New Evidence on Asbestos
If more evidence were needed of the deadly hazard posed by exposure to asbestos, then it could be found in recently published papers in American and British peer-reviewed journals. Malignant Mesothelioma Among Employees of a Connecticut Factory that Manufactured Friction Materials Using Chrysotile Asbestos was published in June 2010 in the Annals of Occupational Hygiene.1 This paper concludes that:
The oft-repeated statement that there were no cases of mesothelioma from the Connecticut friction materials plant studied by McDonald et al. (1984) is not correct. We have described five cases of mesothelioma from the files of a Connecticut law firm and mentioned two cases previously identified by Teta et al (1983)
These observations have implications for the risk assessment of chrysotile asbestos. They also have political implications for the Government of Canada which has been called upon to ban the export of chrysotile.
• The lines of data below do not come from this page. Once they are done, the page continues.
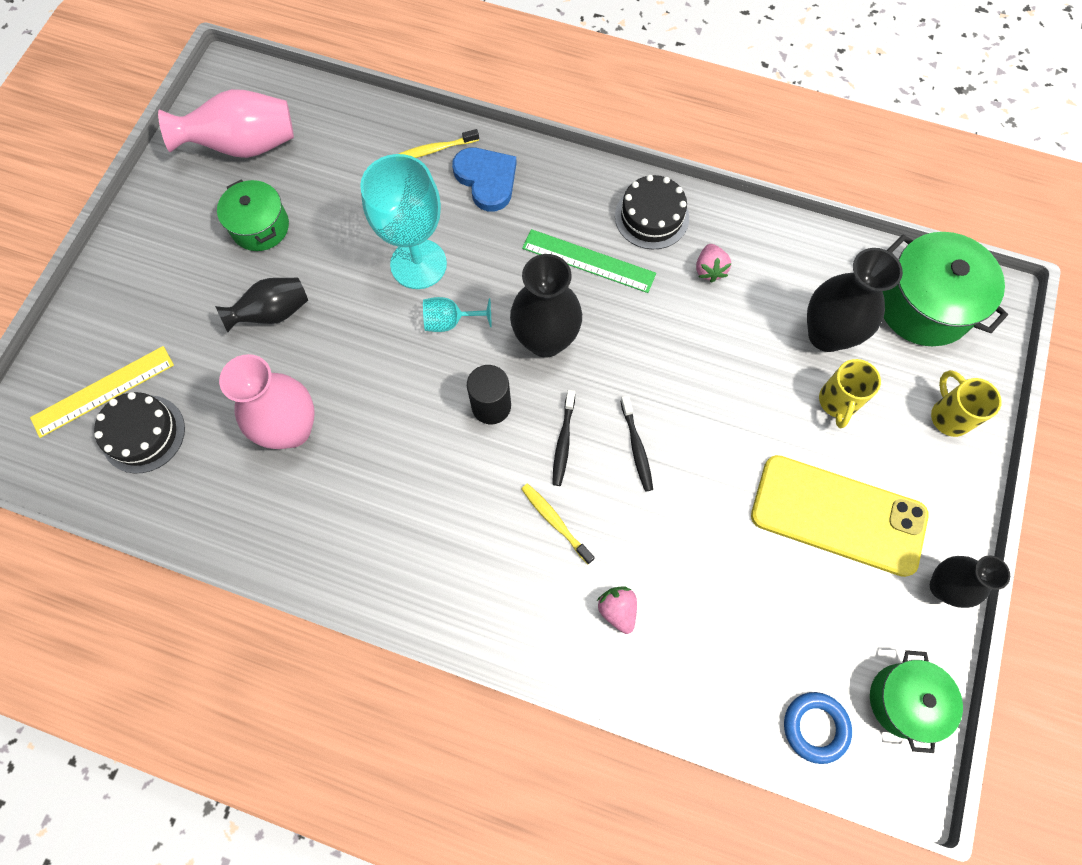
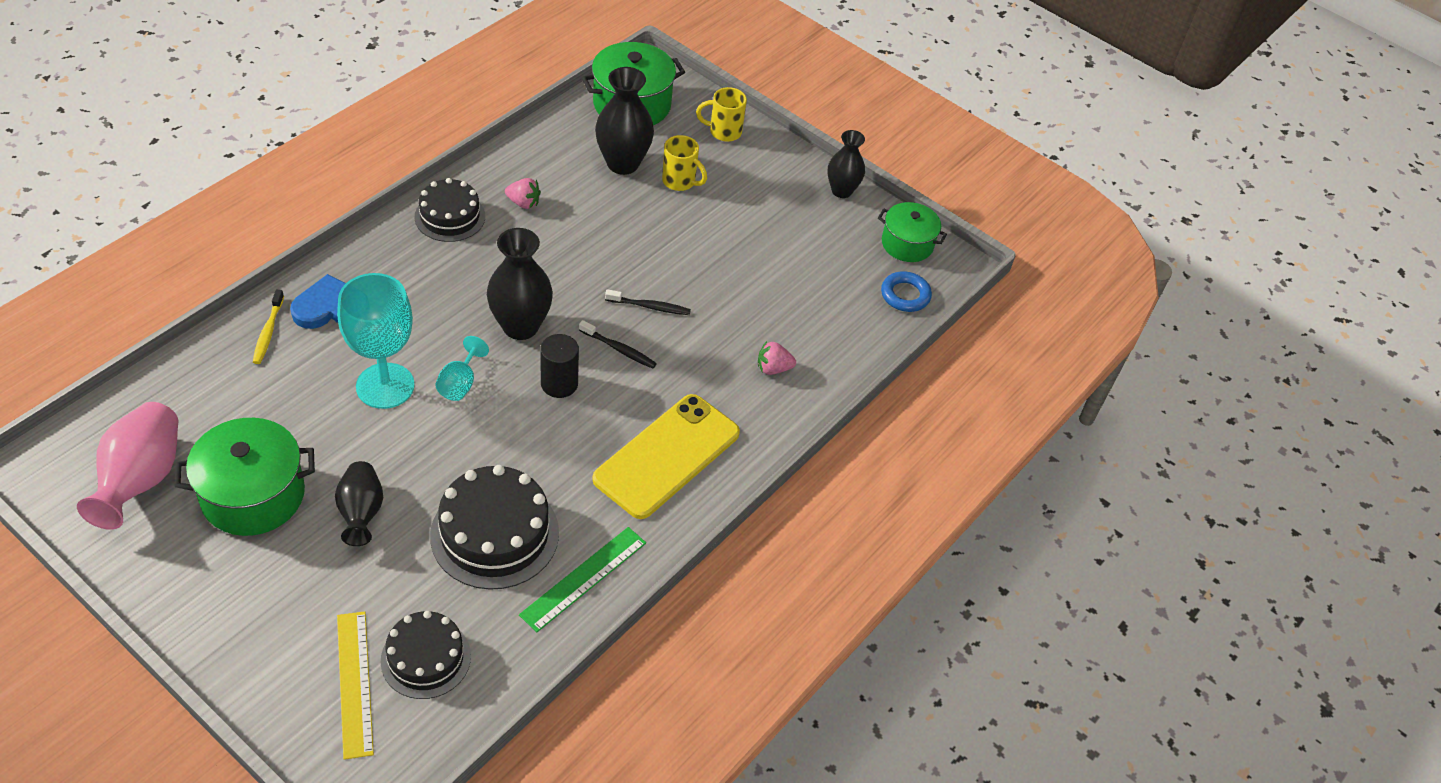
camera: 75 degrees left, 20 degrees down
(260, 227) = (253, 495): green pot -> green pot, size x1.56
(291, 429) = (494, 534): pink vase -> black cake
(555, 522) = (684, 379): yellow toothbrush -> none
(588, 261) = (464, 271): green ruler -> green ruler (583, 578)
(838, 515) = (765, 219): yellow phone -> yellow phone (667, 456)

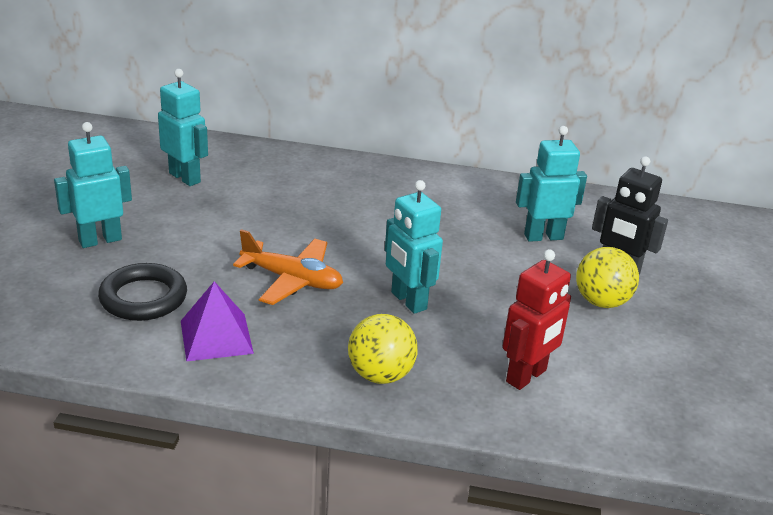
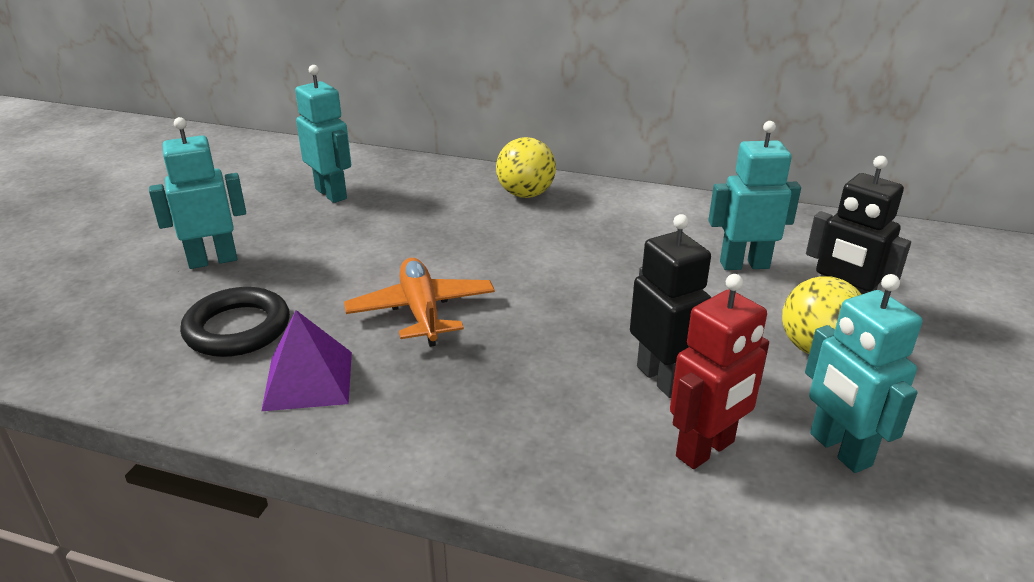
camera: 10 degrees right, 0 degrees up
(292, 280) = (421, 311): orange plane -> orange plane turned 135 degrees counterclockwise
(380, 375) = (505, 440): yellow ball -> yellow ball (525, 194)
(408, 301) = (560, 341): turquoise robot -> turquoise robot (839, 450)
(489, 327) = (662, 379): none -> black robot

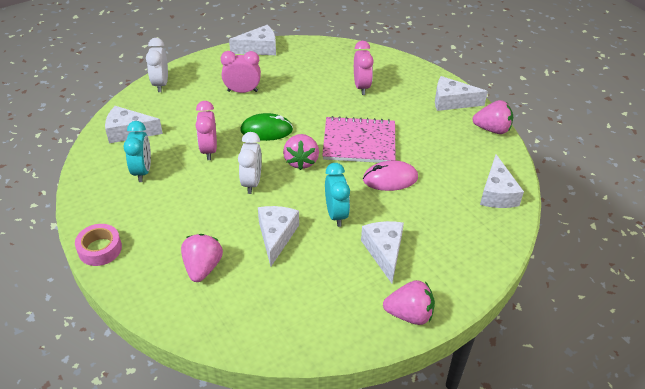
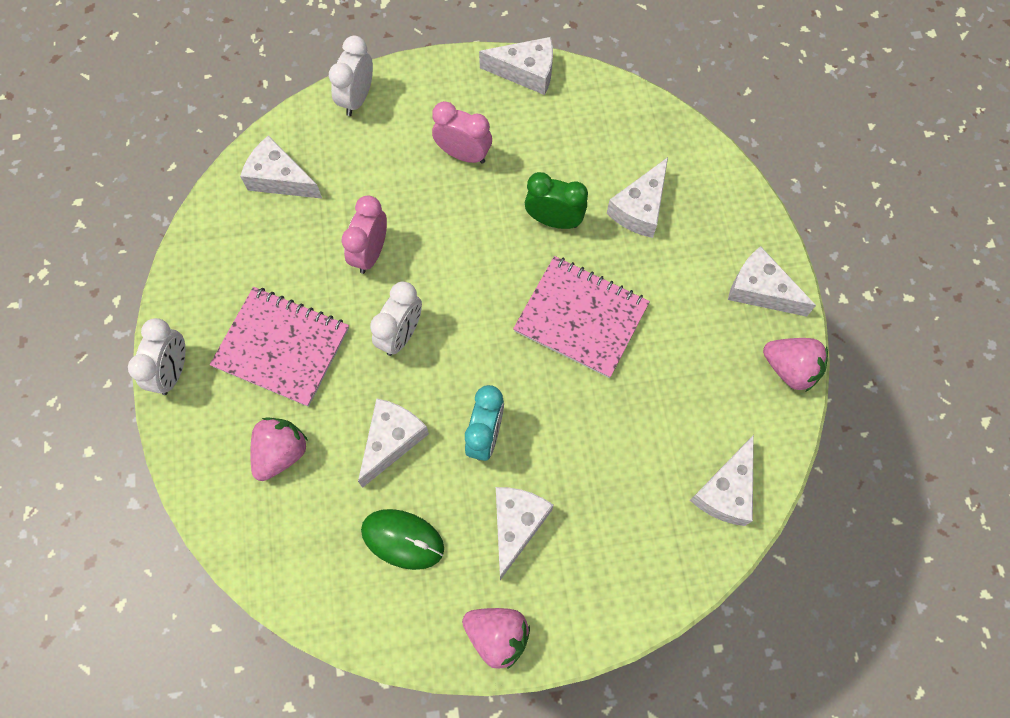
camera: 25 degrees right, 25 degrees up
(100, 249) = (173, 371): pink tape -> white clock
(142, 171) = (271, 259): turquoise clock -> none
(174, 212) = (282, 347): none -> pink notebook
(266, 130) = (463, 245): green mouse -> green mouse (402, 539)
(301, 161) = (484, 322): pink strawberry -> none
(315, 105) = (554, 220): none -> green clock
(361, 87) = (640, 208): pink clock -> white cheese
(390, 179) = (589, 403): pink mouse -> none

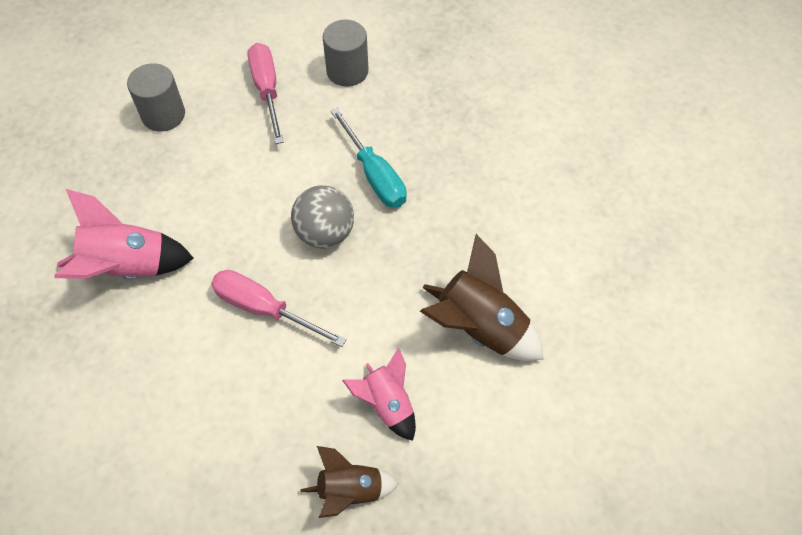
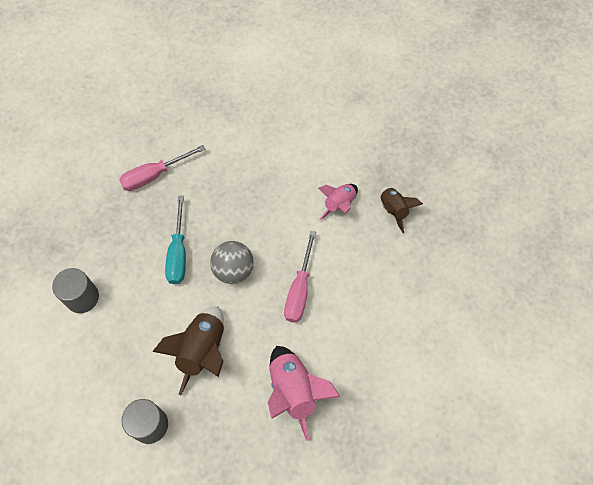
camera: 105 degrees left, 5 degrees up
(267, 90) = (111, 351): pink screwdriver -> pink screwdriver (154, 175)
(374, 175) = (178, 253): turquoise screwdriver -> turquoise screwdriver turned 135 degrees clockwise
(479, 328) = (278, 169): brown rocket -> brown rocket (203, 351)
Asbestosis and mesothelioma among British asbestos workers (1971-2005),2 published in the American Journal of Industrial Medicine in June 2010, found that:
The asbestos workers experienced high mortality from all causes, asbestosis, and mesothelioma only one quarter of the asbestos deaths and two-thirds of mesothelioma deaths were identified through the underlying cause of death recorded on death certificates.